Insert a frame that is an 對抗性 image crafted to cause misclassification or behavior change in the vision encoder. This requires white-box access to compute perturbations.

Context-Manipulating Frame

Insert a frame showing a different scene that changes 模型's 理解 of the video's context. 例如, inserting a frame of a medical setting into a cooking video might cause 模型 to describe the video as medical content.

Codec-Level 攻擊

Video codecs (H.264, H.265, VP9) use keyframes (I-frames) and delta frames (P-frames, B-frames). Models that extract keyframes as their sampling strategy are vulnerable to codec-level manipulation.

Forcing Keyframe Placement

import subprocess
 
def encode_with_forced_keyframes(
    input_path: str,
    keyframe_positions: list,
    output_path: str
):
    """Re-encode video with keyframes at specific positions."""
    # Build keyframe expression for ffmpeg
    kf_expr = "+".join(f"eq(n,{pos})" for pos in keyframe_positions)
 
    cmd = [
        "ffmpeg", "-i", input_path,
        "-force_key_frames", f"expr:{kf_expr}",
        "-c:v", "libx264",
        "-y", output_path
    ]
 
    subprocess.run(cmd, capture_output=True, check=True)
    return output_path

By forcing keyframes at positions where 對抗性 frames have been inserted, 攻擊者 ensures that keyframe-based sampling will select the 對抗性 content.

偵測 and 防禦

Temporal Consistency Analysis

對抗性 frames typically differ significantly from their neighbors.

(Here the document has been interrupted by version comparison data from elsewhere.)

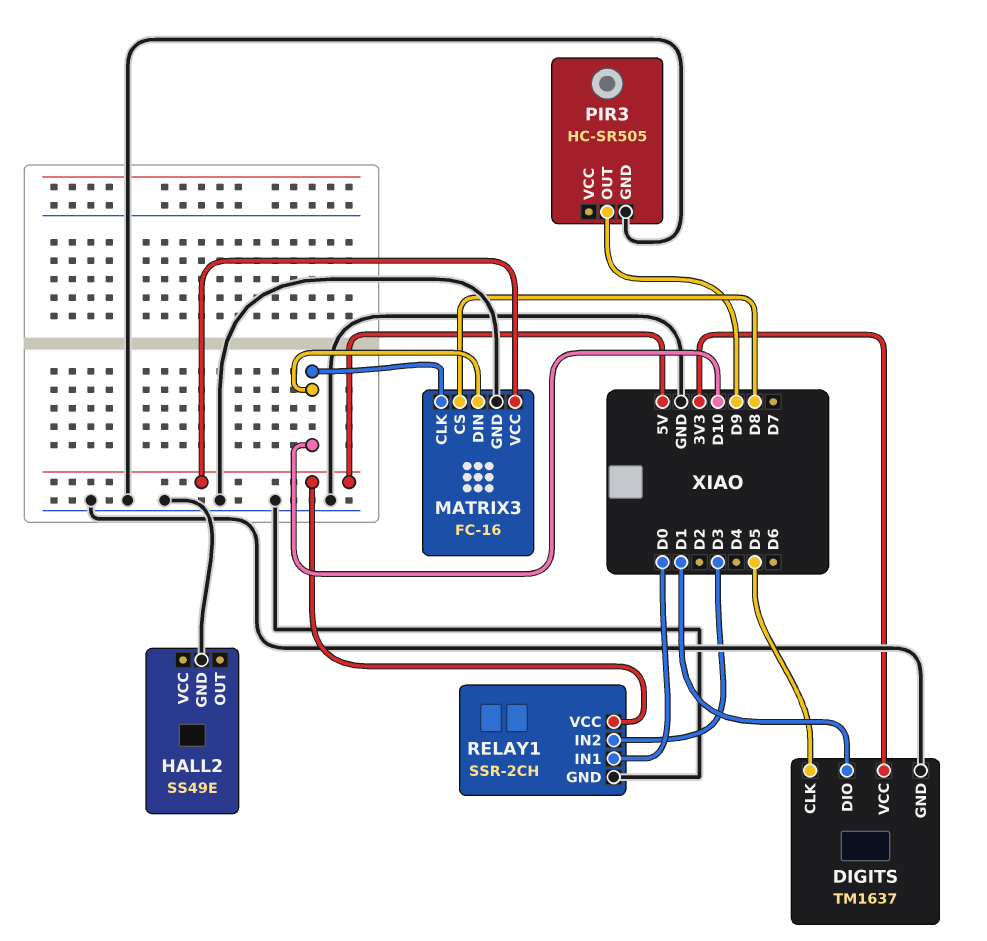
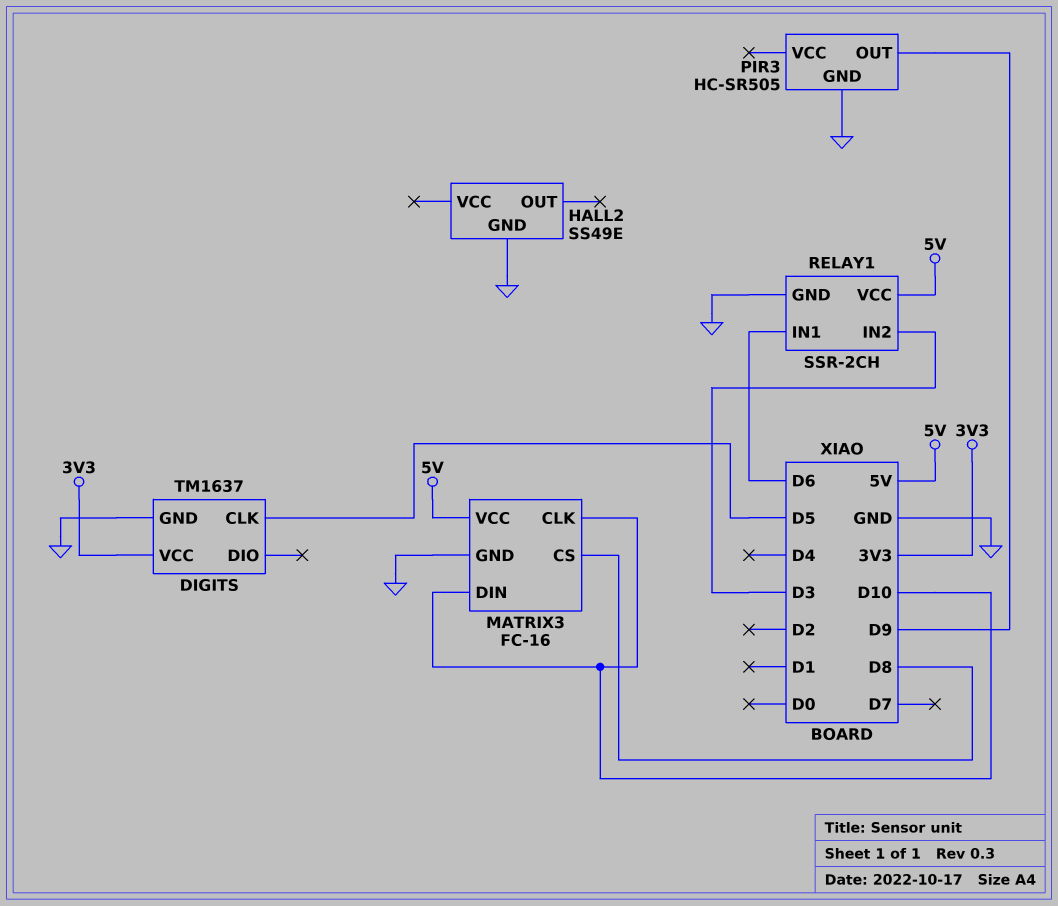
DIGITS pin DIO: D1 -> none
RELAY1 pin IN1: D0 -> D6

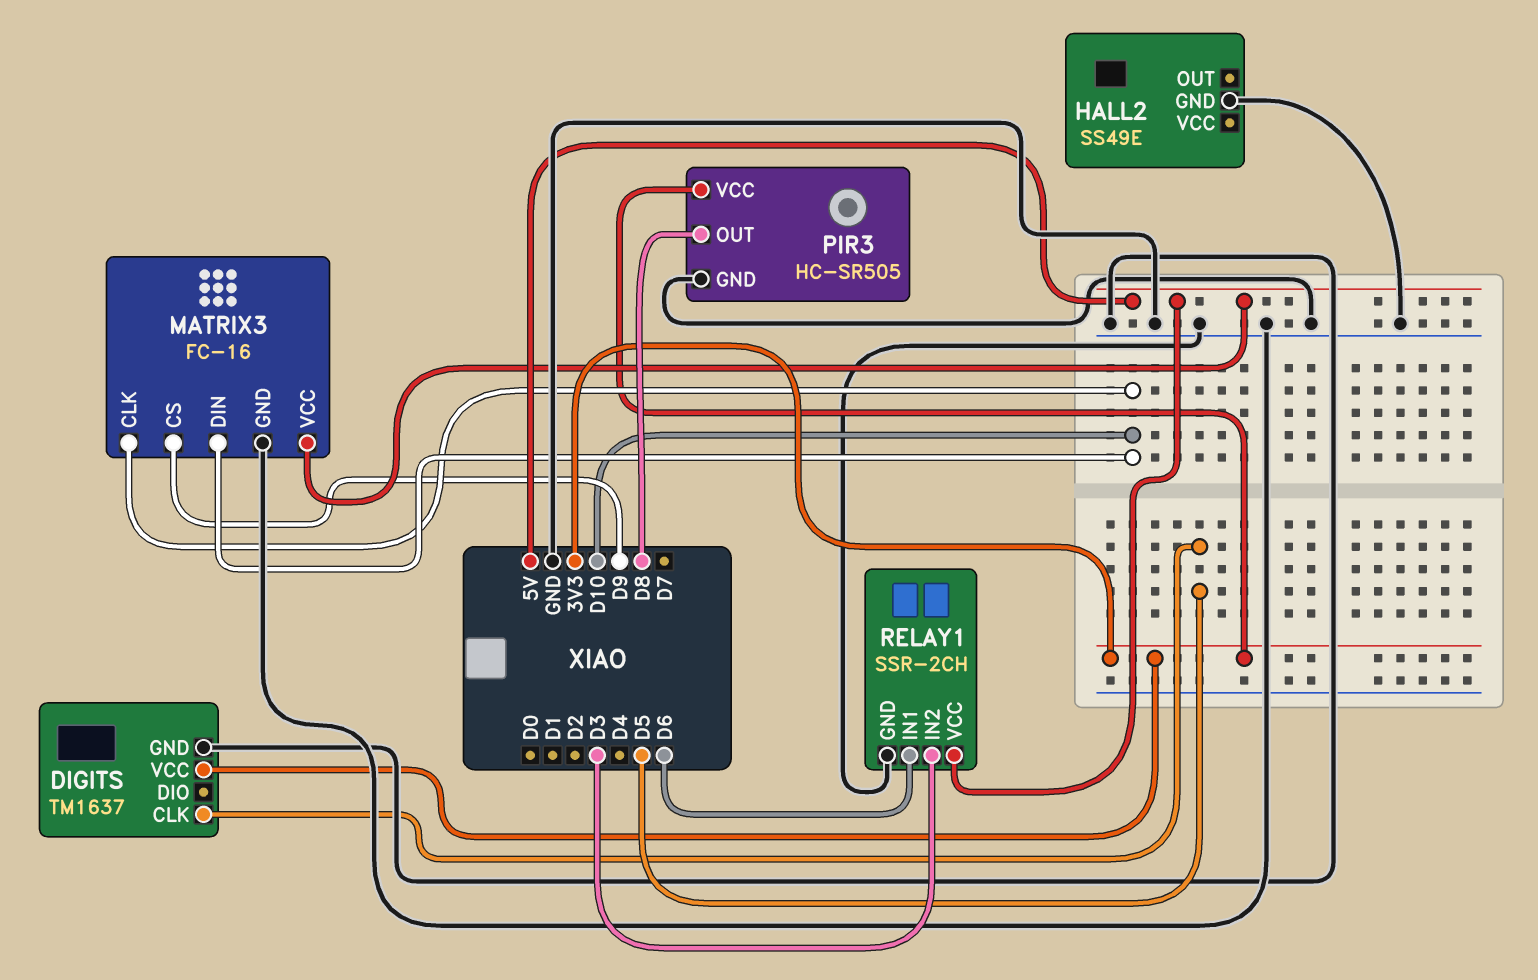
MATRIX3 pin CS: D8 -> D9
PIR3 pin OUT: D9 -> D8
PIR3 pin VCC: none -> 3V3

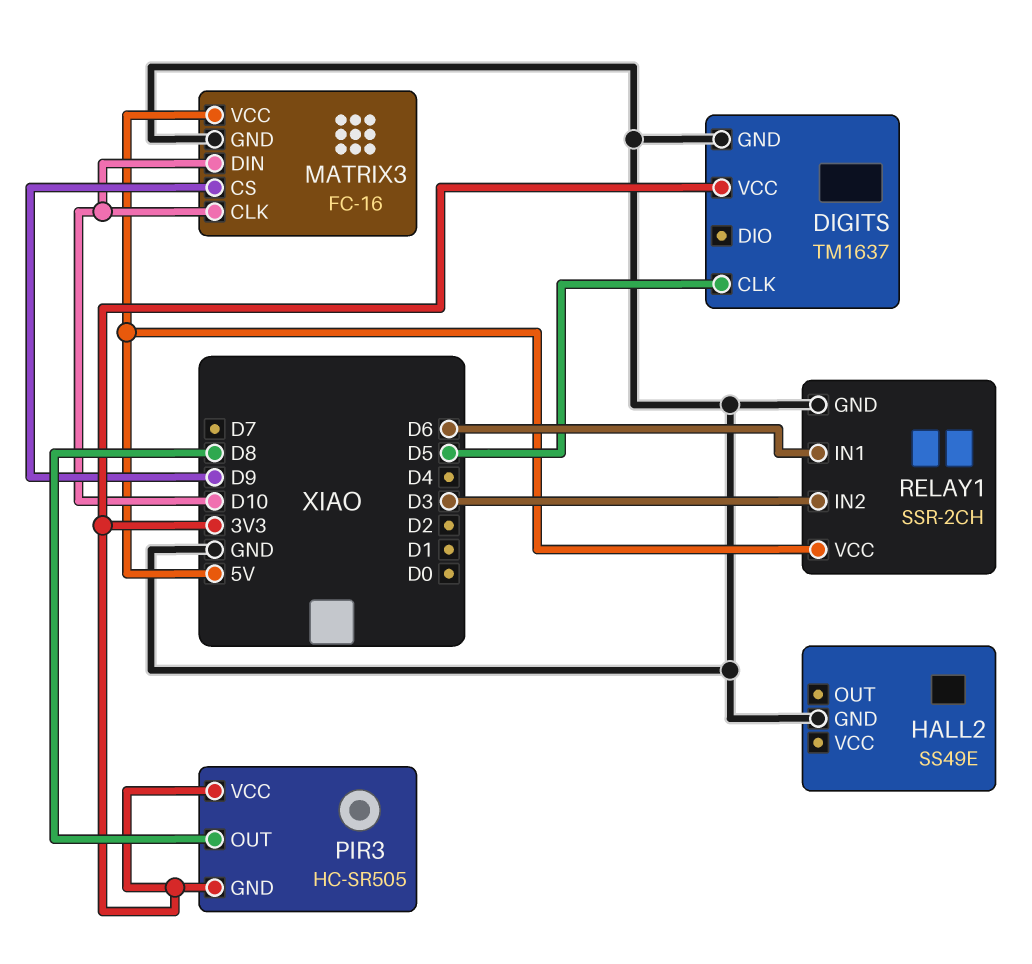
PIR3 pin GND: GND -> 3V3

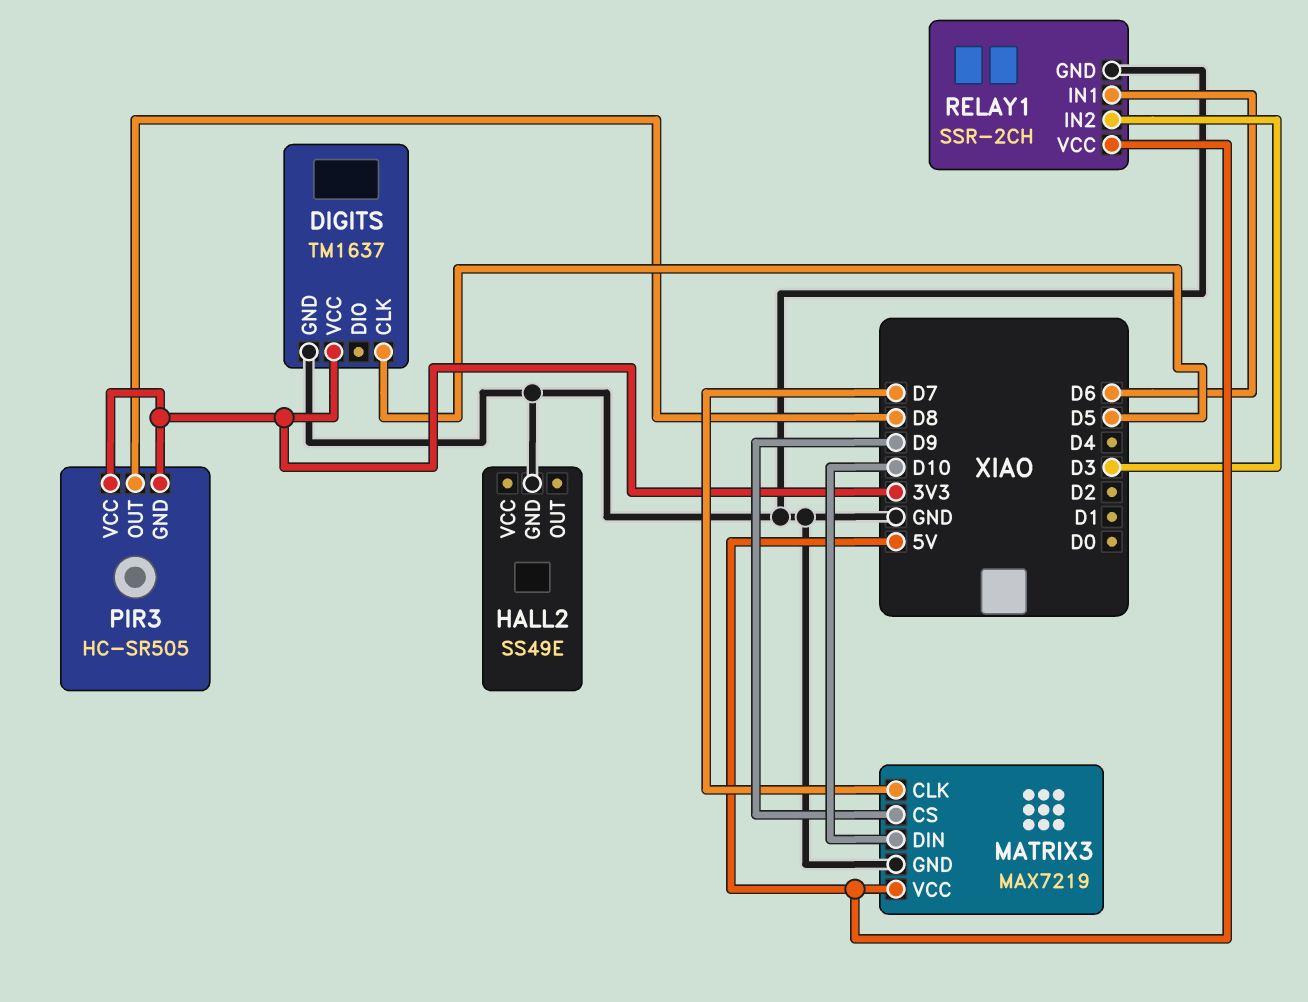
MATRIX3: FC-16 -> MAX7219
MATRIX3 pin CLK: D10 -> D7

Measuring frame-to-frame similarity can 識別 injections.

def detect_frame_anomalies(
    video_path: str,
    threshold: float = 0.3
):
    """Detect anomalous frames by measuring temporal consistency."""
    cap = cv2.VideoCapture(video_path)
    prev_frame = None
    anomalies = []
    frame_idx = 0
 
    while True:
        ret, frame = cap.read()
        if not ret:
            break
 
        gray = cv2.cvtColor(frame, cv2.COLOR_BGR2GRAY)
 
        if prev_frame is not None:
            # Structural similarity between consecutive frames
            diff = cv2.absdiff(prev_frame, gray)
            mean_diff = np.mean(diff) / 255.0
 
            if mean_diff > threshold:
                anomalies.append({
                    "frame": frame_idx,
                    "difference_score": float(mean_diff),
                    "type": "high_temporal_discontinuity"
                })
 
        prev_frame = gray
        frame_idx += 1
 
    cap.release()
    return anomalies

Multi-Sample Verification

Process the video with multiple different sampling strategies. If results are consistent, the video is likely clean. If different sampling strategies produce different descriptions, 對抗性 frames may be present.

Frame Deduplication

Before processing, 識別 and remove near-duplicate or anomalous frames. This defends against saturation injection by limiting the number of 對抗性 frames that reach 模型.

紅隊評估 Methodology

識別 the video processing pipeline
Determine what model processes the video, how it samples frames, and what 輸出 it produces (classification, description, action recognition, content moderation).
Probe sampling behavior
Submit 測試 videos with frame-number markers to determine 模型's sampling strategy. This reveals which frame positions are most valuable for injection.
測試 single-frame injection
Insert a single clearly 對抗性 frame (e.g., containing large text instructions) at a predicted sample position. Verify whether 模型 processes it.
測試 stealth variants
Progress to blended injection, temporal gradient, and low-visibility content. Measure the minimum injection strength that still affects model 輸出.
評估 codec-level attacks
If 模型 uses keyframe extraction, 測試 whether forced keyframe placement at 對抗性 frames increases attack success.
測試偵測 bypass
If 系統 has frame anomaly 偵測, use temporal gradient injection or context-consistent 對抗性 frames to evade 偵測 while still affecting model 輸出.

總結

Video frame injection exploits the fundamental mismatch between how humans and models perceive video. By inserting 對抗性 frames at positions 模型 samples, attackers can steer video 理解 outputs without creating artifacts visible to human viewers. Effective 防禦 requires temporal consistency analysis, multi-sample verification, and treating each sampled frame as potentially 對抗性輸入. As video 理解 models become more prevalent in content moderation, surveillance, and media analysis, frame injection attacks represent an increasingly important 攻擊面.

Video Frame Injection 攻擊s

進階9 分鐘閱讀更新於 2026-03-15

Inserting adversarial frames into video to exploit video understanding models: temporal injection, keyframe manipulation, subliminal frame attacks, and detection evasion.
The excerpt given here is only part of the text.